Quando conseguimos sair de lá, fomos rápido para o clube. Não tinha trânsito nenhum, já que todo mundo foge
da cidade no Réveillon. Estávamos os três até que bem animados, o Alberto colocou o CD do próprio Skank no
carro para a gente ir entrando no clima e eu só lamentei pelo fato da Gabi também não estar lá. Ela passa quase
todos os feriados na casa da avó, em Tiradentes, e claro que em plena passagem de ano ela não conseguiria
escapar. Na verdade, ela não me pareceu muito triste desta vez, talvez pelo fato do Cláudio morar em São João del-
Rei, que é lá do lado...
Chegamos à portaria, o Alberto acabou dando o carro pro manobrista, já que não tinha lugar nenhum por perto
pra estacionar, e entramos na festa.
“O que eu não faço por vocês...”, ele falou sorrindo, enquanto pegava a carteira para pagar umas bebidas. Ele
entregou duas batidinhas de morango para a gente e olhou o relógio. “Vamos marcar quinze pras duas na portaria,
sem atraso, senão largo as duas donzelas aqui!”
Nós sorrimos pra ele e fomos fazer um reconhecimento do território. Perto de onde seria o show, avistamos
várias pessoas que conhecíamos de vista e resolvemos ficar por ali.
A Natália não parava de olhar para os lados, tentando encontrar o Mateus. Eu, como não tinha ninguém para
procurar, fiquei ajudando. Foi quando, no meio da multidão, vi a turma de amigos com quem o Leo anda fora do
colégio.
Eu nunca me dei muito bem com esses meninos. Na verdade, antes mesmo de saber que eram amigos do Leo, eu
já conhecia vários deles do meu colégio antigo. Pode ser implicância minha, mas acho que eles são muito
convencidos. Ao contrário do Leo – que é amigo de todo mundo – eles não se misturam, ficam só no grupinho deles.

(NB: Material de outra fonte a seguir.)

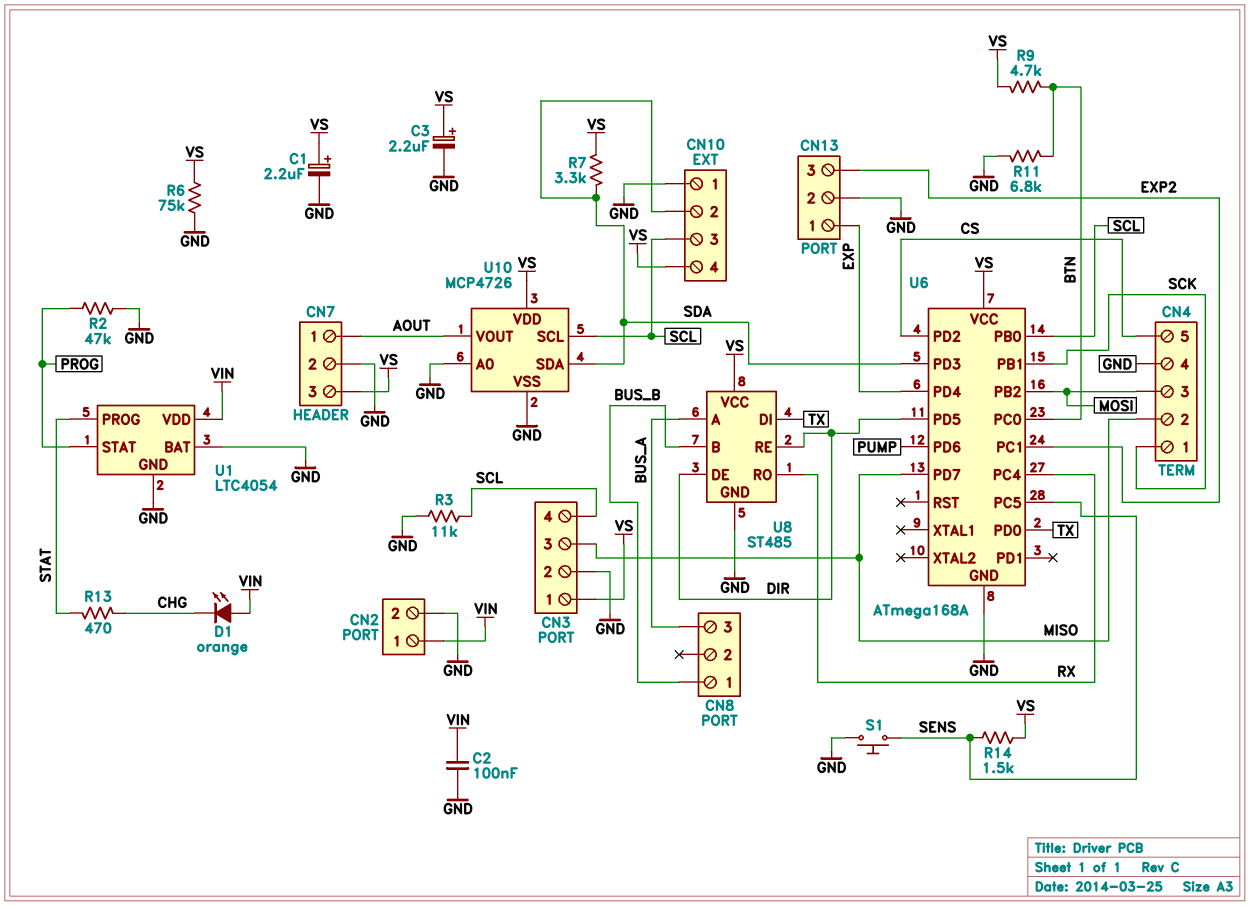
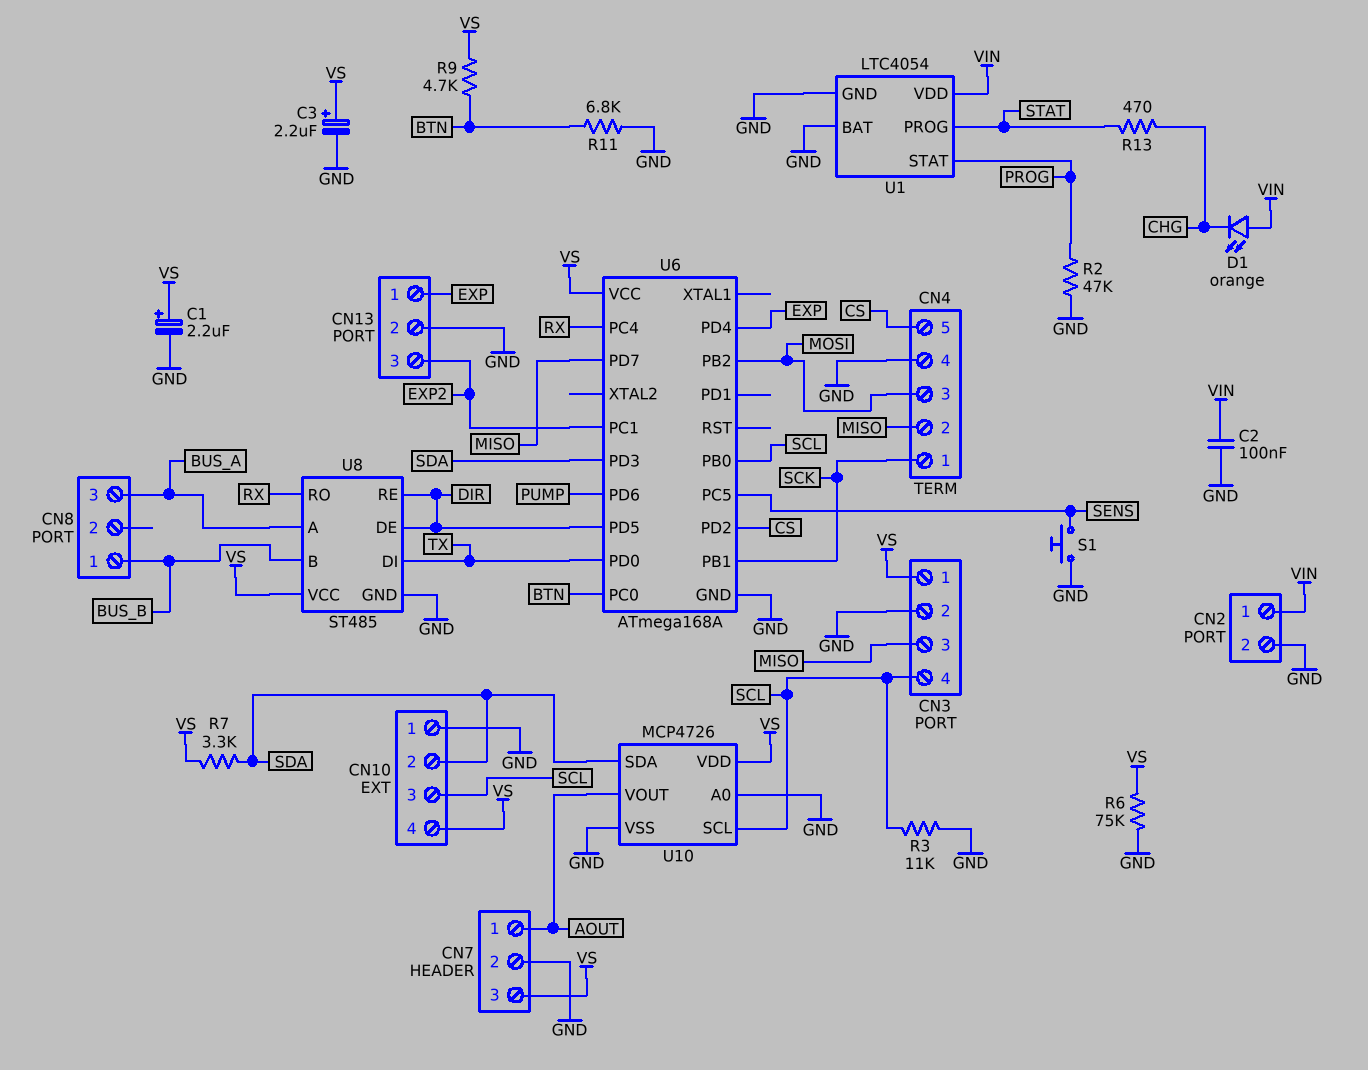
R14: 1.5k (SENS, VS) -> none

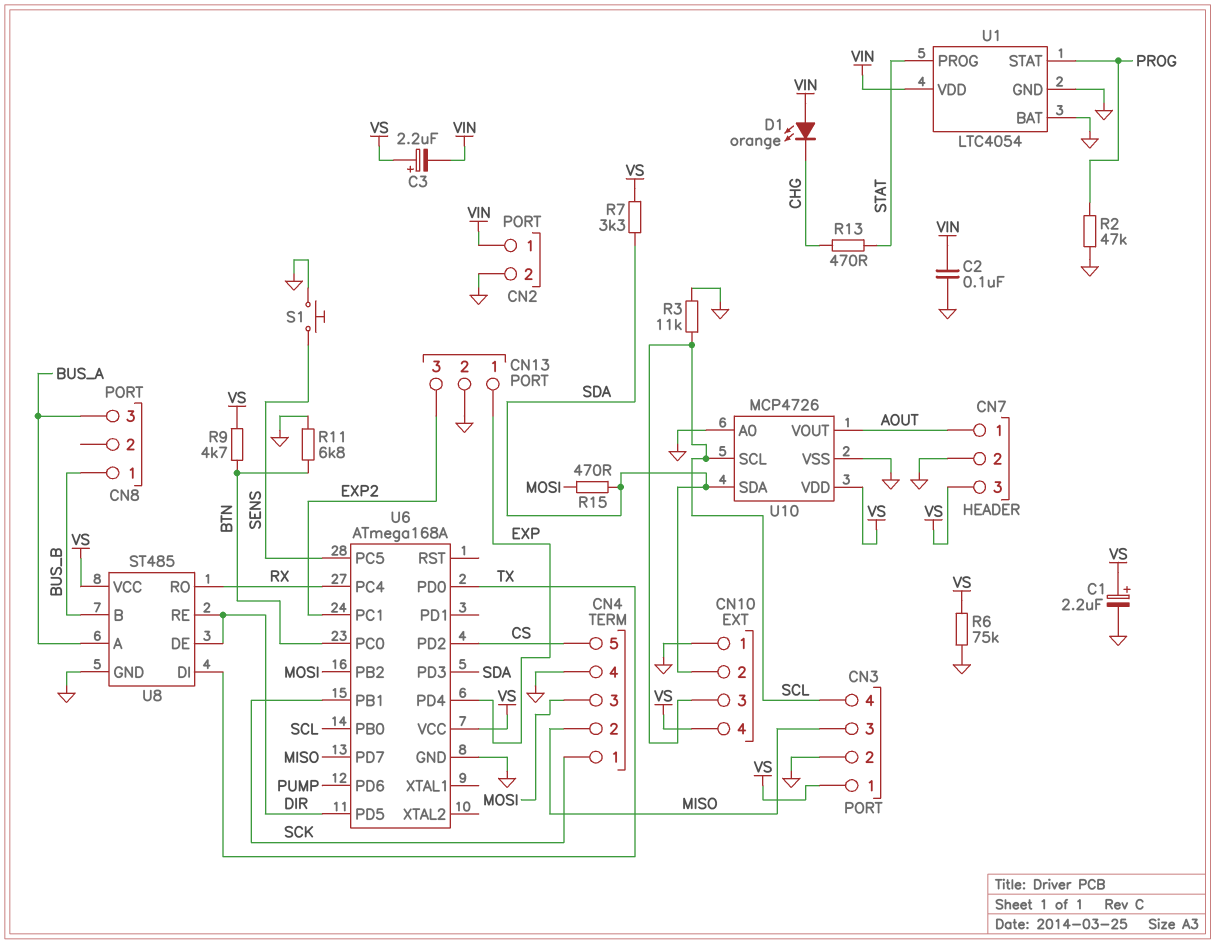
C3: 2.2uF (plus VS, minus GND) -> 2.2uF (plus VS, minus VIN)
R15: none -> 470 (MOSI, SDA)

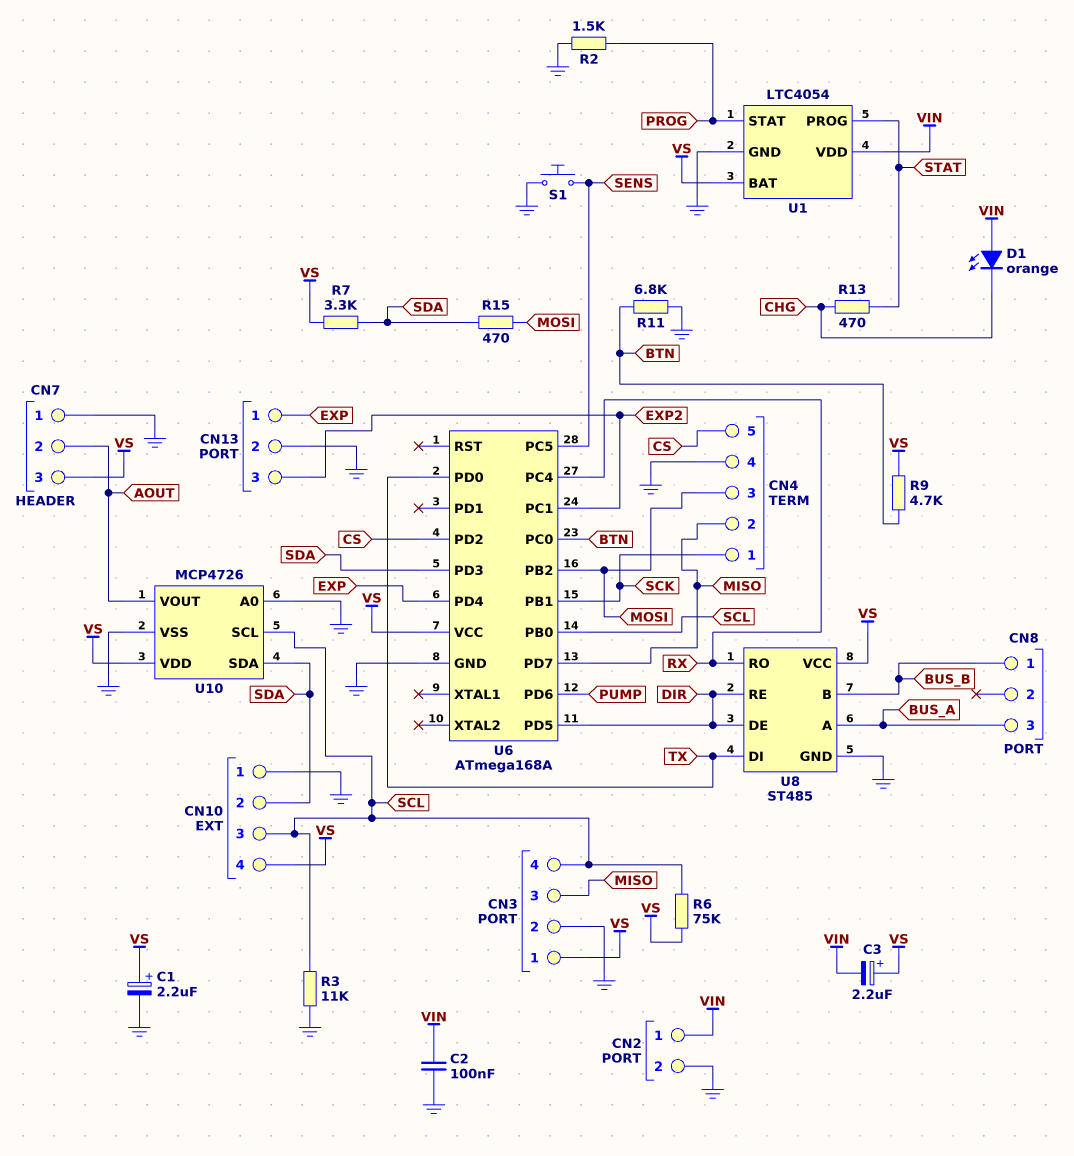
CN7 pin 1: AOUT -> GND
CN7 pin 2: GND -> AOUT
R2: 47k (GND, PROG) -> 1.5k (GND, PROG)
R6: 75k (GND, VS) -> 75k (SCL, VS)
U1 pin BAT: GND -> VS

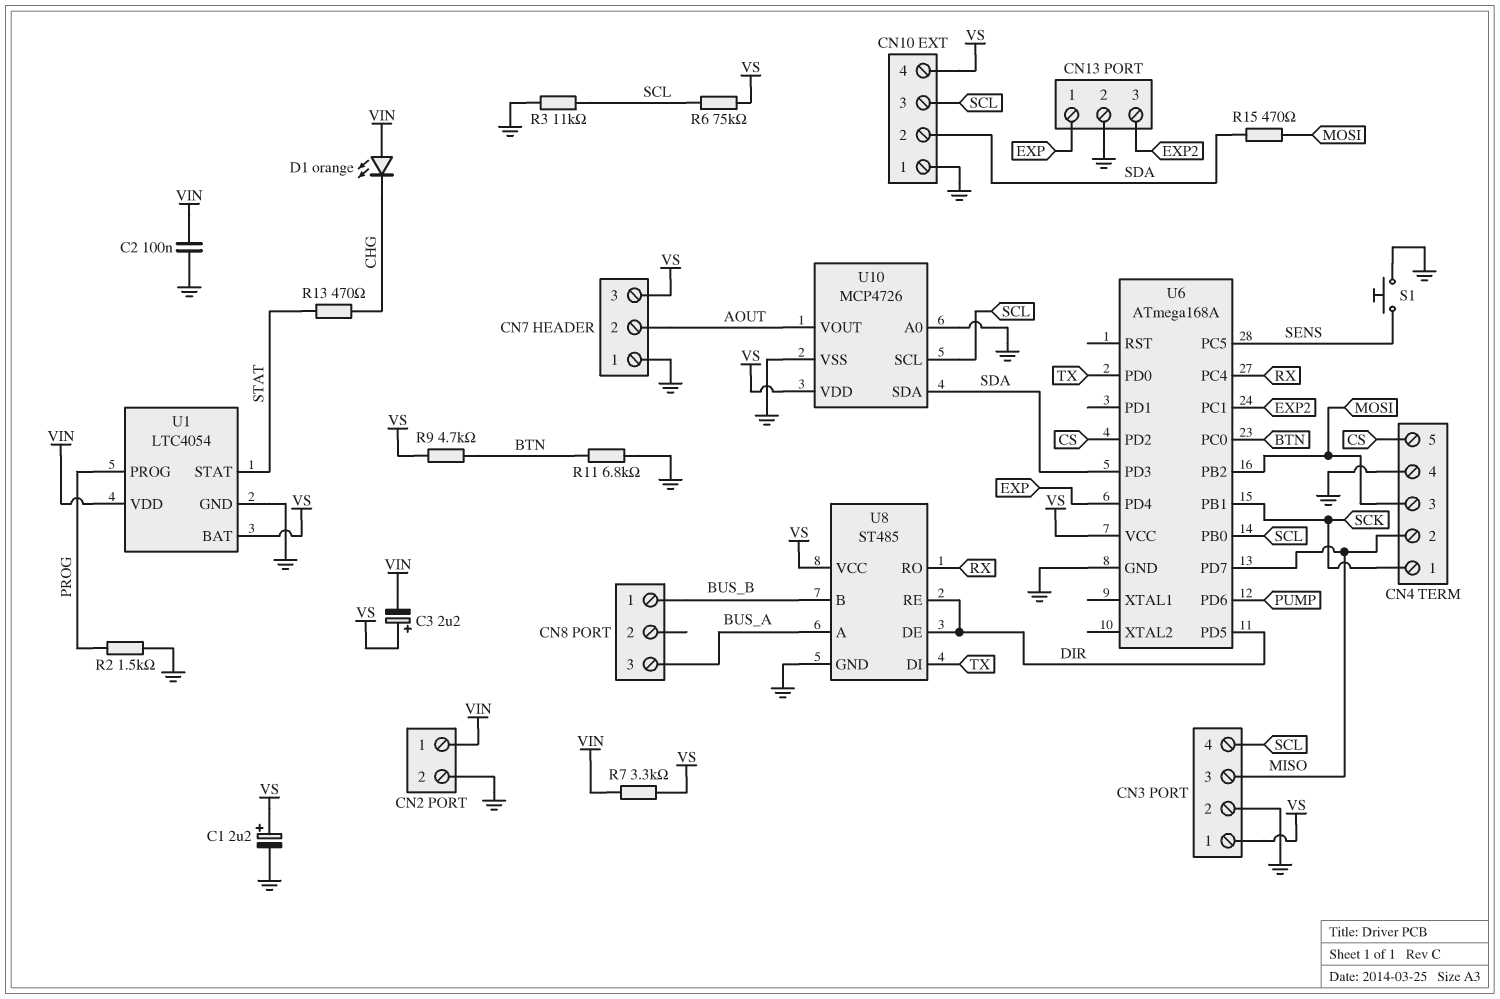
R7: 3.3k (SDA, VS) -> 3.3k (VIN, VS)
U1 pin PROG: STAT -> PROG
U1 pin STAT: PROG -> STAT

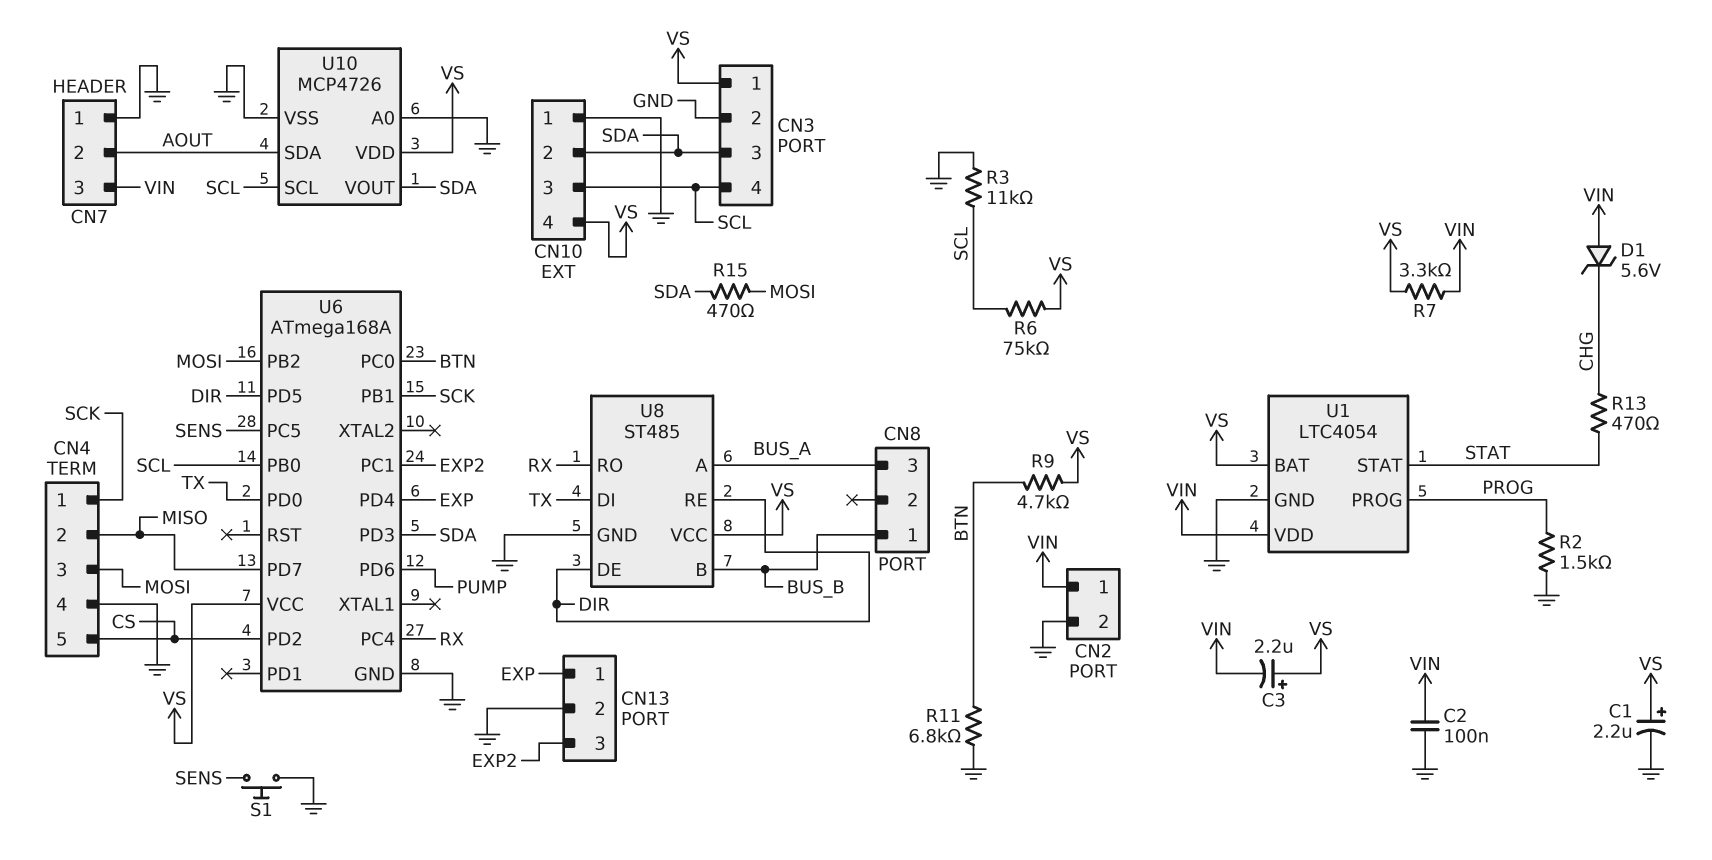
CN3 pin 3: MISO -> SDA
CN7 pin 3: VS -> VIN
D1: LED orange (A VIN, K CHG) -> zener 5.6V (A VIN, K CHG)
U10 pin SDA: SDA -> AOUT
U10 pin VOUT: AOUT -> SDA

Sugeri para a Natália que a gente fosse para o outro lado, mas nesse momento ela avistou o Mateus exatamente
na frente de onde os meninos estavam. Ela começou a me puxar para perto deles, sem ter dado a mínima atenção
para a minha sugestão. Antes tivemos que dar uma passadinha básica pelo banheiro para que ela checasse o
cabelo no espelho, mas ela estava com tanto medo do Mateus sumir que nem demorou dessa vez.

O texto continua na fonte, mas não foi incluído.